Negotiating Brexit is a major theme for all parties. The Conservative Brexit commitments include ending membership of the single market and customs union so that a greater distinction between ‘domestic and international affairs in matters of migration, national security and the economy’ can be made. This means negotiating a free trade and customs agreement between the UK and EU member states and securing new trade agreements with other countries. Theresa May’s party aims for a ‘deep and special partnership’ with member states. A successful Brexit deal would entail regaining control of borders, reducing and controlling net migration, but maintaining a ‘frictionless’ Common Travel Area for people, goods and services to pass between Northern Ireland and the Republic of Ireland. The manifesto controversially maintains that ‘no deal’ is better than a bad deal for the UK.

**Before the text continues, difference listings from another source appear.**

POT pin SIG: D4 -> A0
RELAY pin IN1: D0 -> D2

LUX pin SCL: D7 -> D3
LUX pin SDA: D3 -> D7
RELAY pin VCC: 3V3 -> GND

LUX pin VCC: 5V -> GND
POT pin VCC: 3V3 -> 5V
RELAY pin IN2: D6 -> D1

Labour also accepts the referendum result, but rejects ‘no deal’ as a feasible option and envisages something more akin to a ‘soft Brexit’. The party would scrap the Conservatives’ Brexit white paper and replace it with an agreement maintaining the benefits of the single market and customs union; the government’s proposed ‘Great Repeal Bill’ would be replaced with an EU Rights and Protections Bill to ensure no changes to workers’ and consumers’ rights, equality law or environmental protections. The party pledges to immediately guarantee existing rights for all EU nationals in the UK and UK citizens in EU countries, and would also seek to remain part of various research and educational projects such as Horizon 2020, Erasmus and the European Medicines Agency. Additionally, membership of organisations like Eurojust and Europol would be retained. Labour commits to no hard border between Northern Ireland and the Republic of Ireland.

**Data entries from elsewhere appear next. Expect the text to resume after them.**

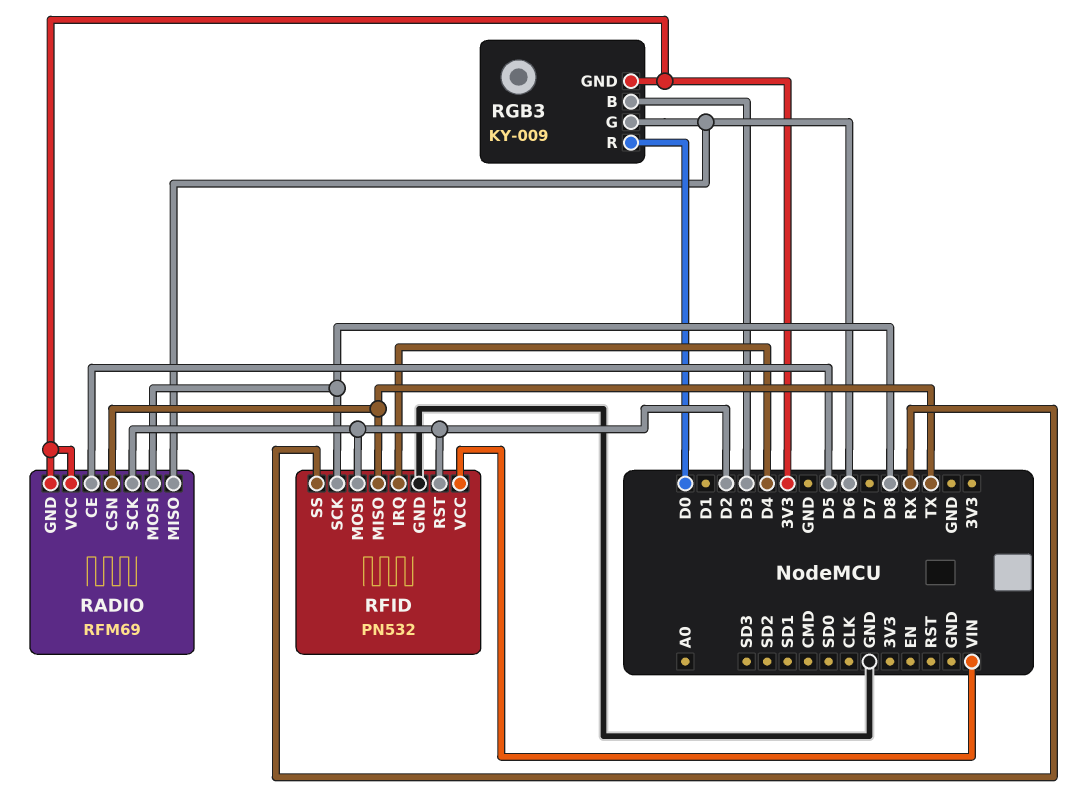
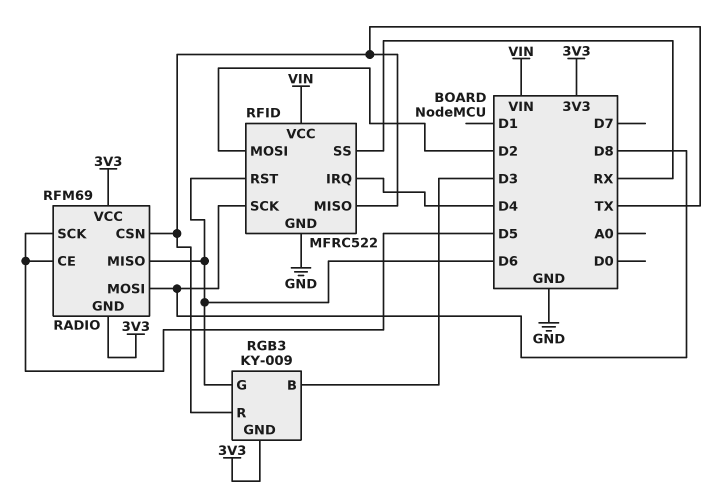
RADIO pin SCK: D2 -> D5
RFID: PN532 -> MFRC522
RFID pin RST: D2 -> D6
RGB3 pin R: D0 -> TX

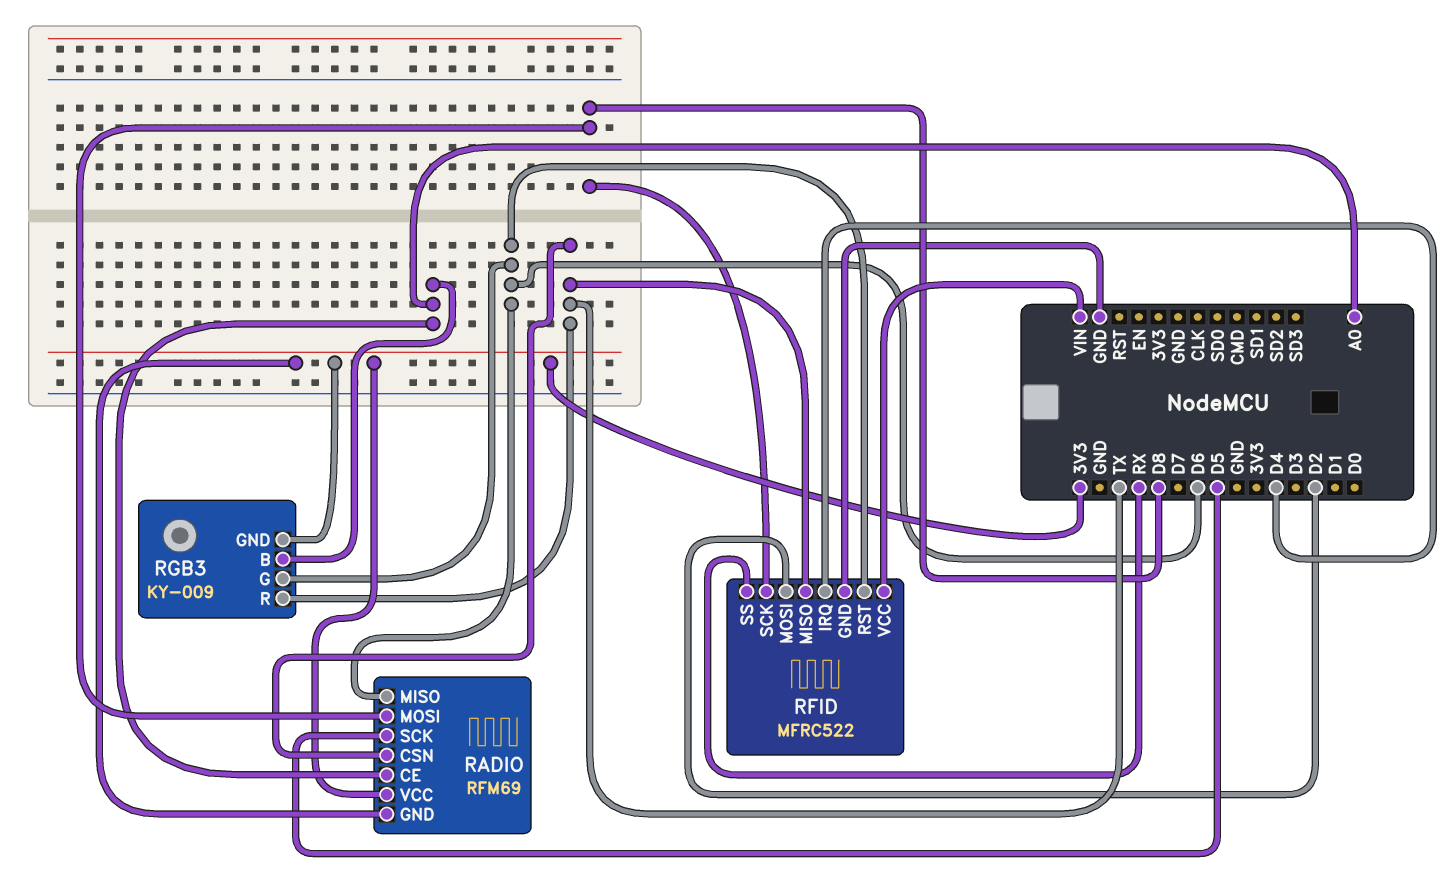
RADIO pin CE: D5 -> A0
RGB3 pin B: D3 -> A0

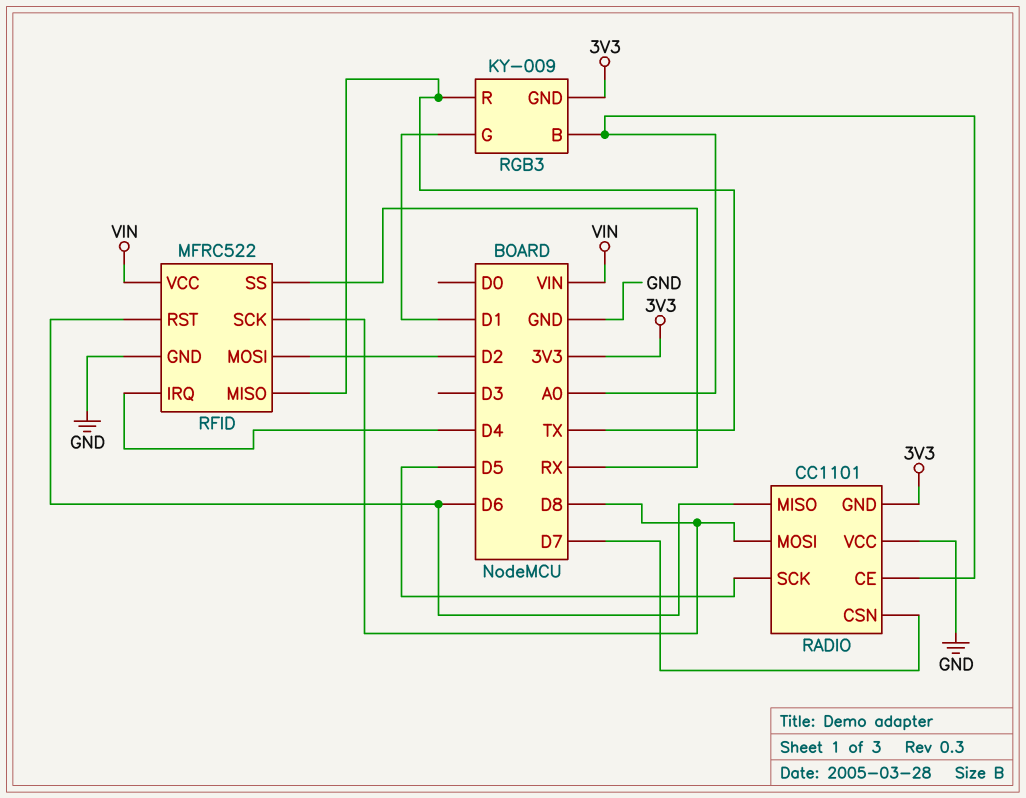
RADIO: RFM69 -> CC1101
RADIO pin CSN: TX -> D7
RADIO pin VCC: 3V3 -> GND
RGB3 pin G: D6 -> D1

Unlike the Conservatives and Labour, the Liberal Democrats and Greens pledge a second referendum after a Brexit agreement is concluded, which in each case would include an option on the ballot paper of staying in the EU. Preventing a hard Brexit is the first priority for the Lib Dems and as a result the party promises to fight for the continuation of UK membership of the single market and customs union. It also pledges to protect the rights of EU citizens living in the UK and UK citizens abroad, to maintain UK participation in the Erasmus+ programme and other EU-funded schemes, and to retain the European Health Insurance Card. The Greens set out a similar agenda.

The SNP wishes to mitigate what they see as the damage of Brexit with the proposal that Scotland should remain in the single market. The party seeks additional powers for the Scottish government including powers that will be repatriated from Brussels to the UK like agriculture, fisheries, environmental protection and employment law. Plaid Cymru, meanwhile, pledges to make sure ‘every penny’ of European funding for Wales is replaced by the UK government and that the Welsh share of the money promised by the Leave campaign (referring to the £350 million for the NHS) is delivered. It also demands that the UK government seeks the endorsement of each UK devolved legislature before any trade deal can be signed.

UKIP supports leaving the single market, the customs union and the European Court of Justice. The manifesto outlines that no ‘divorce’ bill should be paid to the EU and that Brexit negotiations will be complete by the end of 2019.